De novo assembly parameters

To start the assembly:

        Toolbox | De Novo Sequencing (Image de_novo_sequencing) | De Novo Assembly (Image ngs_novo_assembly)

In this dialog, you can select one or more sequence lists or single sequences.

Click Next to set the parameters for the assembly. This will show a dialog similar to the one in figure 28.18.

Image denovoassembly_step2
Figure 28.18: Setting parameters for the assembly.

At the top, you select the Word size and the Bubble size to be used. The principles of setting the word size are described in How it works. When using automatic calculation, you can see the word size in the History (Image history) of the result files. Please note that the range of word sizes is 12-24 on 32-bit computers and 12-64 on 64-bit computers. The meaning of the bubble size parameter is explained in Bubble resolution. The bubble size used when the setting is automatic is 50 for reads shorter than 110 bp, and for longer reads it is the average read length. The value used is also recorded in the History (Image history) of the result files.

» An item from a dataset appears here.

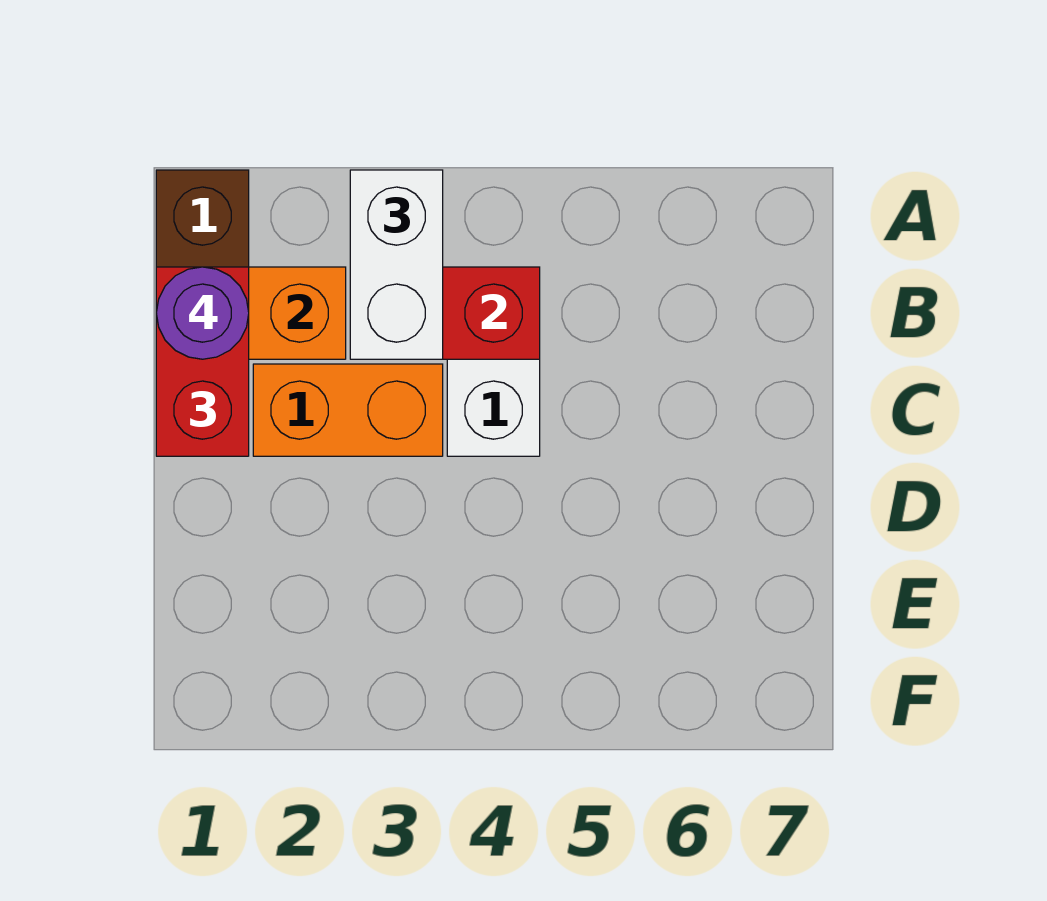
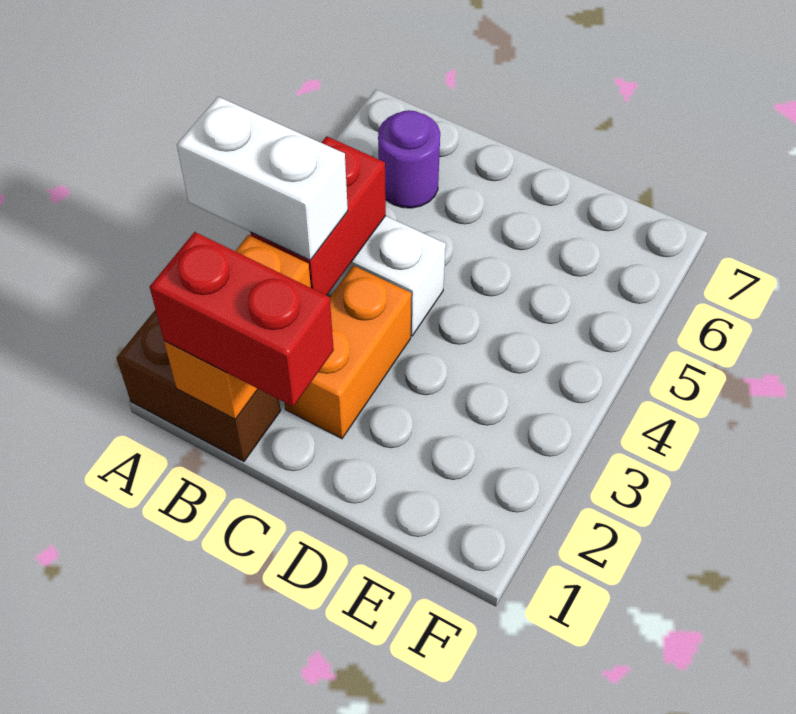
purple round brick B1 level 4 -> purple round brick B6 level 1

The next option is to specify Guidance only reads. Only the pair information on these reads will be used, and the reads will only contribute in the scaffolding step. The construction of the word table and the graph will not be based on these reads. An example of a use case for this is SOLiD data which has a high error rate when used in base space. By using SOLiD for guidance only, it is possible to make use of the pair information without having the errors complicating the graph.

You can also specify the Minimum contig length when doing de novo assembly. Contigs below this length will not be reported. The default value is 200 bp.

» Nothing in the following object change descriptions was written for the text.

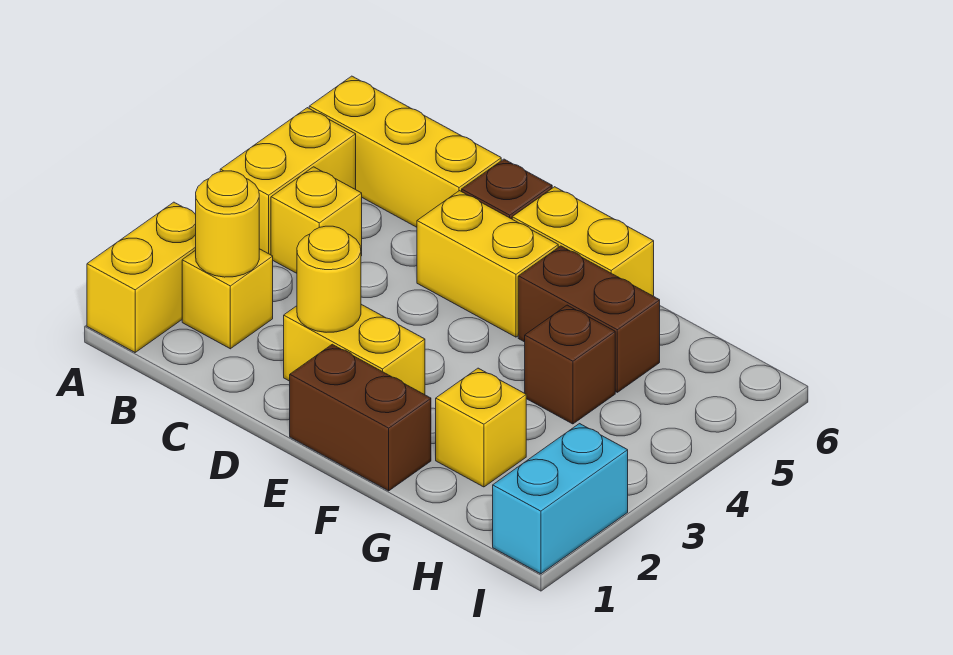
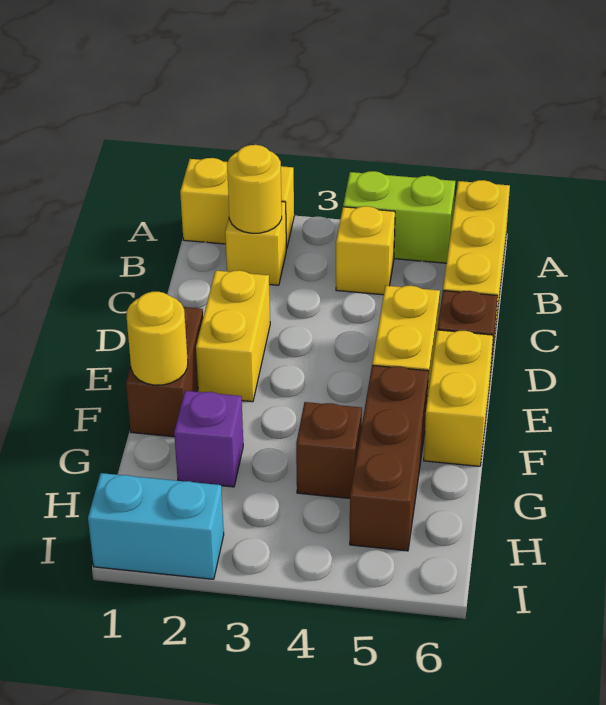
yellow brick A4:A5 level 1 -> lime brick A4:A5 level 1
yellow round brick D2 level 2 -> yellow round brick F1 level 2
brown brick F5:G5 level 1 -> brown brick F5:H5 level 1
yellow brick G2 level 1 -> purple brick G2 level 1

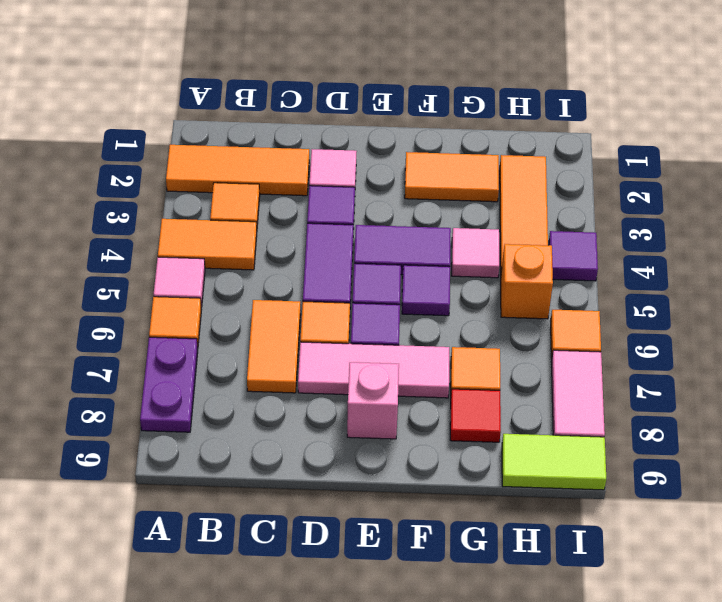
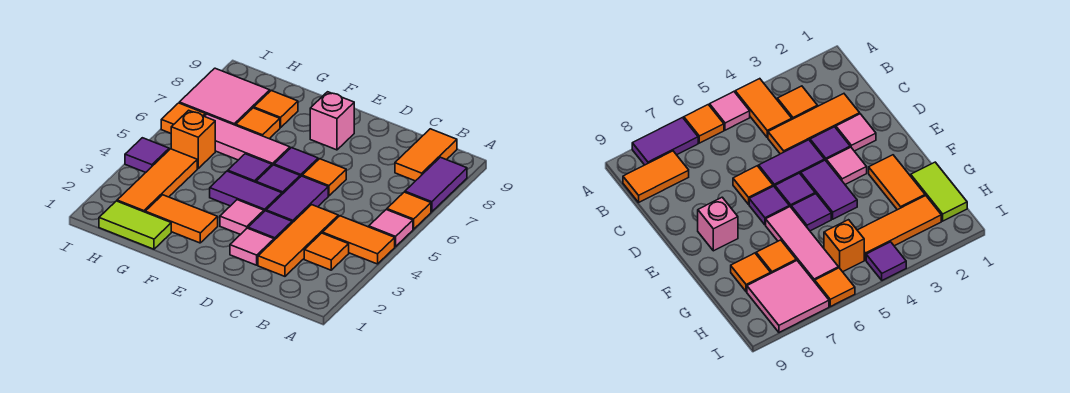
orange tile A2:C2 level 1 -> orange tile C2:C4 level 1
purple plate A7:A8 level 1 -> purple tile A7:A8 level 1
orange tile C6:C7 level 1 -> orange tile B8:B9 level 1
pink tile D7:F7 level 1 -> pink tile F6:H6 level 1
pink tile G4 level 1 -> pink tile E3 level 1
red tile G8 level 1 -> orange tile G8 level 1
lime tile H9:I9 level 1 -> lime tile G1:H1 level 1
pink tile I7:I8 level 1 -> pink tile H7:I8 level 1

Finally, there is an option to Perform scaffolding. The scaffolding step is explained in greater detail in Optimization of the graph using paired reads. This will also cause scaffolding annotations to be added to the contig sequences (except when you also choose to Update contigs, see below).

When you click Next, you will see the dialog shown in figure 28.19

Image denovoassembly_step3
Figure 28.19: Parameters for mapping reads back to the contigs.

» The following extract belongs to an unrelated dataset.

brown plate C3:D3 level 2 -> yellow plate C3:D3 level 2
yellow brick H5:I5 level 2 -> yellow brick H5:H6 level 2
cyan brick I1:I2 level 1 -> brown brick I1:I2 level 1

At the top, you choose whether a read mapping should be performed after the initial contig creation. If you choose to do that, you can specify the parameters for the read mapping. These are all explained in The read mapper tool.

At the bottom, you can choose to Update contigs based on mapped reads. This means that the original contig sequences produced from the de novo assembly will be updated to reflect the mapping of the reads (in most cases it will mean no change, but in some cases, the subsequent mapping step leads to new information). In effect, this means that all contig sequences in the output will be supported by at least one read mapped back. Note that if this option is selected, the contig lengths may get below the threshold specified in figure 28.18 because this threshold is applied to the original contig sequences. If the Update contigs based on mapped reads option is not selected, the original contig sequences from the assembler will be preserved completely also in situations where the reads that are mapped back do not support the contig sequences.

If you update the contigs, it means that scaffolding annotations will not be added to the contig sequences (since the contig sequences may change in this process it is not possible to place these annotations correctly). This in turn affects the de novo assembly report which will not have statistics about scaffolding when the update contigs option is selected.